Deans' stroke musings: The Association of Glycemic Gap with Cognitive Function After Ischemic Stroke or Transient Ischemic Attack

Changing stroke rehab and research worldwide now.Time is Brain! trillions and trillions of neurons that DIE each day because there are NO effective hyperacute therapies besides tPA(only 12% effective). I have 523 posts on hyperacute therapy, enough for researchers to spend decades proving them out. These are my personal ideas and blog on stroke rehabilitation and stroke research. Do not attempt any of these without checking with your medical provider. Unless you join me in agitating, when you need these therapies they won't be there.

What this blog is for:

My blog is not to help survivors recover, it is to have the 10 million yearly stroke survivors light fires underneath their doctors, stroke hospitals and stroke researchers to get stroke solved. 100% recovery. The stroke medical world is completely failing at that goal, they don't even have it as a goal. Shortly after getting out of the hospital and getting NO information on the process or protocols of stroke rehabilitation and recovery I started searching on the internet and found that no other survivor received useful information. This is an attempt to cover all stroke rehabilitation information that should be readily available to survivors so they can talk with informed knowledge to their medical staff. It lays out what needs to be done to get stroke survivors closer to 100% recovery. It's quite disgusting that this information is not available from every stroke association and doctors group.

Saturday, July 19, 2025

The Association of Glycemic Gap with Cognitive Function After Ischemic Stroke or Transient Ischemic Attack

Known of the problem since May 2018; DID NOTHING TO SOLVE IT! YOU'RE FIRED!

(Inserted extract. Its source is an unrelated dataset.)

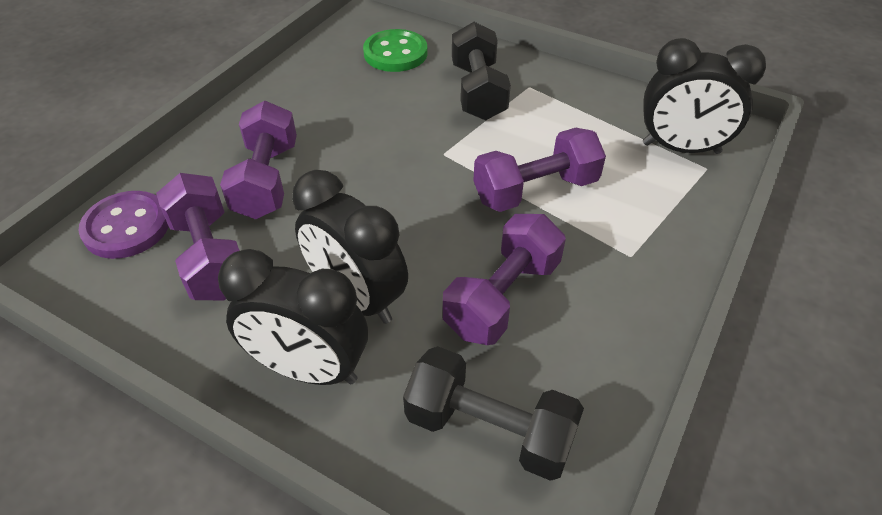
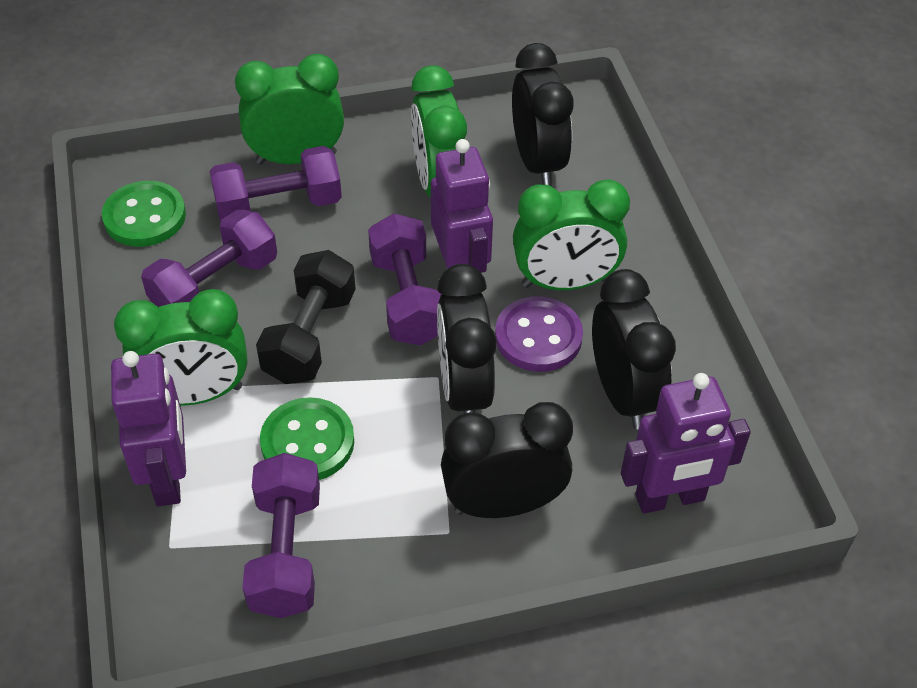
black clock: 3 -> 4
black dumbbell: 2 -> 1
green button: 1 -> 2
green clock: 0 -> 4
purple robot: 0 -> 3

glycemic control (5 posts to May 2018)

The Association of Glycemic Gap with Cognitive Function After Ischemic Stroke or Transient Ischemic Attack

Authors Min Y, Xu Q, Wang Y, Li Z

Received 29 January 2025

Accepted for publication 2 July 2025

Published 19 July 2025 Volume 2025:21 Pages 1425—1433

DOI https://doi.org/10.2147/NDT.S519935

Checked for plagiarism Yes

Review by Single anonymous peer review

Peer reviewer comments 2

Editor who approved publication: Dr Jun Chen

Download Article [PDF]

Yan Min,¹ Qin Xu,^1,² Yongjun Wang,^{1– 3} Zixiao Li^1,^2,⁴

¹Department of Neurology, Beijing TianTan Hospital, Capital Medical University, Beijing, People’s Republic of China; ²China National Clinical Research Center for Neurological Diseases, Beijing, People’s Republic of China; ³Center of Stroke, Beijing Institute for Brain Disorders, Beijing, People’s Republic of China; ⁴Chinese Institute for Brain Research, Beijing, People’s Republic of China

Correspondence: Yongjun Wang, Beijing TianTan Hospital, Capital Medical University, Beijing, People’s Republic of China, Tel +86 010 59978351, Email yongjunwang@ncrcnd.org.cn Zixiao Li, Beijing TianTan Hospital, Capital Medical University, Beijing, People’s Republic of China, Tel +86 010 59978351, Email lizixiao2008@hotmail.com

Background: Glycemic gap (GG), as a measure of an acute derangement in glucose level in response to an active disease state, has been found to be associated with adverse outcomes in many diseases. This study aimed to determine the relationship of GG with cognitive function after ischemic stroke or transient ischemic attack (TIA).
Methods: Patients included were enrolled from a subgroup of China National Stroke Registry-III (CNSR-III). Cognitive function was assessed by the Beijing edition of the Montreal cognitive assessment (MoCA) scale. Post-stroke cognitive impairment (PSCI) was diagnosed as a MoCA score≤ 22. Post-stroke cognitive decline (PSCD) was defined as a decrease of > 2 points on the MoCA score between the 3-month and 1-year assessments. GG was calculated using admission blood glucose minus hemoglobin A1c-derived average blood glucose. Multivariable logistic regression analysis was used to evaluate the correlation between GG and cognitive function.
Results: We enrolled 767 patients with a median age of 60 years old, including 247 (32.2%) patients with PSCI in 3 months, 228 (29.73%) with PSCI in 1 year, and 166 (21.64%) patients with PSCD. The highest GG levels were related to PSCI in 3 months after adjusted for multiple potential confounders (adjusted odd ratio (OR): 2.021, 95% CI: 1.055– 3.869, P=0.0338), but not in patients with PSCI in 1 year or PSCD. No significant interactions for the impact on PSCI were observed in subgroups (P interaction > 0.05 for all).
Conclusion: Our findings show that GG is associated with acute post-stroke cognitive impairment, but not with the long-term cognitive impairment or cognitive decline.